PHP DOMXPath query using the innerHTML/nodeValue o

2019-07-12 18:20发布

问题:

Can you please help me with the correct syntax to use when you want to check the innerHTML/nodeValue of an element?

I have no problem with the Name however the Age is within a plain div element, What is the correct syntax to use in place of "NOT SURE WHAT TO PUT HERE" below.
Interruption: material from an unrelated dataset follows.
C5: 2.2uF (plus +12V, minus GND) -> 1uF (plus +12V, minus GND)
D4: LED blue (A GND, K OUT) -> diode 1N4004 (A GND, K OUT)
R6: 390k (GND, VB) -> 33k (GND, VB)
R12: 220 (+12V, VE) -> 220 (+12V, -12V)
$html is a page from the internet

The persons name is in a span like:

<span class="fullname">John Smith</span>

The persons age is in a div like:

<div>Age: 28</div>

I have the following PHP:

<?php
$dom = new DomDocument();
@$dom->loadHTML($html);
$finder = new DOMXPath($dom);

//Full Name
$findName = "fullname";
$queryName = $finder->query("//span[contains(@class, '$findName')]");
$name = $queryName->item(0)->nodeValue;

//Age
$findAge = "Age: ";
$queryAge = $finder->query("//div[NOT SURE WHAT TO PUT HERE]");
$age = substr($queryAge->item(0)->nodeValue, 5);
?>

回答1:

Try

$queryAge = $finder->query("//div[starts-with(., '$findAge')]");

I've had limited success with starts-with() due to whitespace so you may have to resort to

$queryAge = $finder->query("//div[contains(., '$findAge')]");

If there's a chance of finding false positives (ie, other divs with "Age: " in them), you might be able to avoid that by using a more specific path (if known), ie

$queryAge = $finder->query("//div[@id='something']//div[contains(., '$findAge')]");